REGGIO CALABRIA I Carabinieri del Nucleo Tutela Patrimonio Culturale di Cosenza nel corso di un’articolata indagine, diretta dalla Procura della Repubblica presso il Tribunale di Reggio Calabria, hanno proceduto al sequestro probatorio di iniziativa di 133 opere d’arte falsamente attribuite agli artisti Andy Warhol e Keith Haring e successivamente, su delega della Procura della Repubblica di Reggio Calabria, di ulteriori 10 esemplari artistici che presentavano evidenti caratteristiche di contraffazione, attribuiti a Banksi che sono stati rinvenuti e sequestrati a Liegi (Belgio) a seguito delle operazioni di perquisizione eseguite in virtù della procedura di assistenza giudiziaria avviata con l’Autorità belga da parte dell’Autorità giudiziaria di Reggio Calabria. Contestualmente, nel corso dell’attività di indagine a sorpresa, sono state rinvenute 11 opere d’arte attribuite agli artisti Andy Warhol, Keith Haring e Banksi per le quali sono in corso accertamenti da parte dell’Autorità giudiziaria belga, poiché presentavano i medesimi elementi di contraffazione riscontrate nelle opere confluite nel procedimento penale incardinato presso la Procura della Repubblica di Reggio Calabria.

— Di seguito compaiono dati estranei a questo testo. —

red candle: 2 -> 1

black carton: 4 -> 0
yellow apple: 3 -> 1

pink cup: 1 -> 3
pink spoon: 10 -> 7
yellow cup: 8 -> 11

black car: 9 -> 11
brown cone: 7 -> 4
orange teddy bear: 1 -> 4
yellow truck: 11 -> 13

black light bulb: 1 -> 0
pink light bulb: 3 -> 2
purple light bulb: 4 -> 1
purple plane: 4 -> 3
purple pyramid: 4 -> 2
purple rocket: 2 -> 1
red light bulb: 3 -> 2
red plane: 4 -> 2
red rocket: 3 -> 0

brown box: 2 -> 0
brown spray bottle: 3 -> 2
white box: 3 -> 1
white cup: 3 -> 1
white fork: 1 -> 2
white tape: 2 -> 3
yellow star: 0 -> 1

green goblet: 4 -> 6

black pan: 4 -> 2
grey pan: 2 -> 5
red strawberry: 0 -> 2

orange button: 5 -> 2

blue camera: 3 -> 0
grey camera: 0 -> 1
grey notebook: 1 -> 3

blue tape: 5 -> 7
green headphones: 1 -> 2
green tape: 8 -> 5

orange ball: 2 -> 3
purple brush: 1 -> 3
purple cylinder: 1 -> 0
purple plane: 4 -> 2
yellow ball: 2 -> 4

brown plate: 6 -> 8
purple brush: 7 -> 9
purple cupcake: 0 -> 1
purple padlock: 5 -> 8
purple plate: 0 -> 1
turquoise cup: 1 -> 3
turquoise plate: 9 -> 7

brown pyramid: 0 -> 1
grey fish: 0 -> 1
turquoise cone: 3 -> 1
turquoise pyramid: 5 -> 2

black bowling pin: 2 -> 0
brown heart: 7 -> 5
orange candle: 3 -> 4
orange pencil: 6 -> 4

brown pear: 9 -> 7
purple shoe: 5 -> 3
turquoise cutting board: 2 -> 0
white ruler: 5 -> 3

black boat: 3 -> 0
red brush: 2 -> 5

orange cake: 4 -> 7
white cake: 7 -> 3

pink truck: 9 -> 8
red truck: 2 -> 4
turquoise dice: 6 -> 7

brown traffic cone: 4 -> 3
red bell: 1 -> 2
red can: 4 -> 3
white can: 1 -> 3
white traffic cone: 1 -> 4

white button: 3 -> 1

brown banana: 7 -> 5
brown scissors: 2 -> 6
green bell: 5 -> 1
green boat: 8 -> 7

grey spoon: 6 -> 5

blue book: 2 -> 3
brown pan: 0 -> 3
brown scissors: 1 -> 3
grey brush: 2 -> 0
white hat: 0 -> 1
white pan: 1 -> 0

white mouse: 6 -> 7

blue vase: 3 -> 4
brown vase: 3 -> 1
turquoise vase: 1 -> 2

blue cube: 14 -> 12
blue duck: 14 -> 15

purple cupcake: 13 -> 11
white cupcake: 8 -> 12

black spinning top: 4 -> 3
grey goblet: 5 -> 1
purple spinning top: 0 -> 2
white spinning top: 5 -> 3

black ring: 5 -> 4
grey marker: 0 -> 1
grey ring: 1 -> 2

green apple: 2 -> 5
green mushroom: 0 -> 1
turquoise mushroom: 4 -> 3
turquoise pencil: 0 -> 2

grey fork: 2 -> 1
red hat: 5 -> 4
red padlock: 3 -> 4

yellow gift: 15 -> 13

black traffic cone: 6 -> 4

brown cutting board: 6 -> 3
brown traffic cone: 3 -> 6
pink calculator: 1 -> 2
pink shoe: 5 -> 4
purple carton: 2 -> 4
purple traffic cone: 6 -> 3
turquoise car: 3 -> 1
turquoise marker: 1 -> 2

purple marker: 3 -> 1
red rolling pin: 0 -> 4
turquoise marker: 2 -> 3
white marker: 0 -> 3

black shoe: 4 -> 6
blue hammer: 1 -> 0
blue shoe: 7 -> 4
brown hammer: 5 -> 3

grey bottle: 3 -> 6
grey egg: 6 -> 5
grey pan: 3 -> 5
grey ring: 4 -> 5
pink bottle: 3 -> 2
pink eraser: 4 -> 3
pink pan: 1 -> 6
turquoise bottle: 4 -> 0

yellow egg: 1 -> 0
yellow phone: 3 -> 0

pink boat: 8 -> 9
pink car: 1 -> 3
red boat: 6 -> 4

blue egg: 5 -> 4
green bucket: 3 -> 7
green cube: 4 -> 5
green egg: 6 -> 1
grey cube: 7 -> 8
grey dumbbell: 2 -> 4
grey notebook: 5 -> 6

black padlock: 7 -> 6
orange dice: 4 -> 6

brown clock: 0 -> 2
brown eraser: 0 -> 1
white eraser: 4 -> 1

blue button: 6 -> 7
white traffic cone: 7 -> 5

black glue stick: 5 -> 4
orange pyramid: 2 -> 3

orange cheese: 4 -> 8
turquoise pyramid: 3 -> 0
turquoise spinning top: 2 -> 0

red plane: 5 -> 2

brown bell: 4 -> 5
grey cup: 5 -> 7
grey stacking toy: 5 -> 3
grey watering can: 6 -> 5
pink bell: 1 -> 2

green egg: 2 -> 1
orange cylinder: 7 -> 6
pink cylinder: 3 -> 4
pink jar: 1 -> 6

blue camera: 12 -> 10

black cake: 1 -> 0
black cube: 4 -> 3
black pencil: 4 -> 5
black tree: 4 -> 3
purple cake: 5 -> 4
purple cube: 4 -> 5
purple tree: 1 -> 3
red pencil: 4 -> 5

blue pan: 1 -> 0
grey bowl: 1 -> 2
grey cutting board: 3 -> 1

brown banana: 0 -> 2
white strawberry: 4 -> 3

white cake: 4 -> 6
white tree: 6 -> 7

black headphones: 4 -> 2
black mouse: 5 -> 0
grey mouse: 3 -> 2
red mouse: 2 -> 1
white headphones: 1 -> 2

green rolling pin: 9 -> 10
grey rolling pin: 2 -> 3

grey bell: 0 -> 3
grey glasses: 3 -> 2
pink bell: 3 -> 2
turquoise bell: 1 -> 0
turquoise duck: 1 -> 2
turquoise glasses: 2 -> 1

Le 143 opere sequestrate nell’ambito dell’indagine coordinata dalla locale Procura erano state esposte alla mostra “Pop lo Street Art: Influences” che si è tenuta contestualmente, dal 20 luglio 2024 al 5 gennaio 2025, in tre luoghi della cultura del centro cittadino reggino, tra l’Accademia di Belle Arti, la Casa della Cultura “P. Crepi” e il Museo Archeologico Nazionale. Le opere d’arte esposte, costituite da esemplari di pittura, grafica e da alcune sculture, erano state concesse in prestito quali beni artistici autentici da una società belga all’Accademia di Belle Arti reggina, Ente organizzatore dell’evento, a fronte di un corrispettivo pari a 50 mila euro, mediante la sottoscrizione di un contratto che prevedeva anche la possibilità di ricavare ulteriori guadagni sia dagli incassi della biglietteria che dalla connessa attività di vendita di oggettistica promozionale. Gli approfondimenti eseguiti dal Nucleo Carabinieri TPC di Cosenza in merito all’autenticità delle opere d’arte esposte presso la citata mostra di Reggio Calabria hanno permesso di sostenere, invece, anche con metodo scientifico, l’assoluta falsità delle opere sequestrate, la cui contraffazione appare nella maggior parte dei casi addirittura grossolana. Le recenti attività di perquisizione condotte all’estero, nell’ambito della procedura di assistenza giudiziaria, nei confronti di tre cittadini belgi e delle tre società ad essi riconducibili hanno consentito, inoltre, di acquisire maggiori elementi probatori, utili a delineare compiutamente il quadro accusatorio raccolto a carico di due di loro, immediatamente indagati dopo il sequestro eseguito a Reggio Calabria, di cui uno titolare della società che aveva concesso in prestito le opere alla locale Accademia di Belle Arti, nonché di appurare il coinvolgimento nella vicenda anche di una terza persona, sempre di nazionalità belga. Nel suo complesso l’indagine ha permesso di disvelare l’esistenza di un complesso sistema criminale specializzato nella produzione seriale di falsi riconducibili ai principali esponenti del noto movimento artistico internazionale Pop Art, con lo scopo di organizzare mostre ed eventi espositivi in tutta Europa, Italia compresa, traendone profitto e ingannando il pubblico sulla autenticità delle opere artistiche.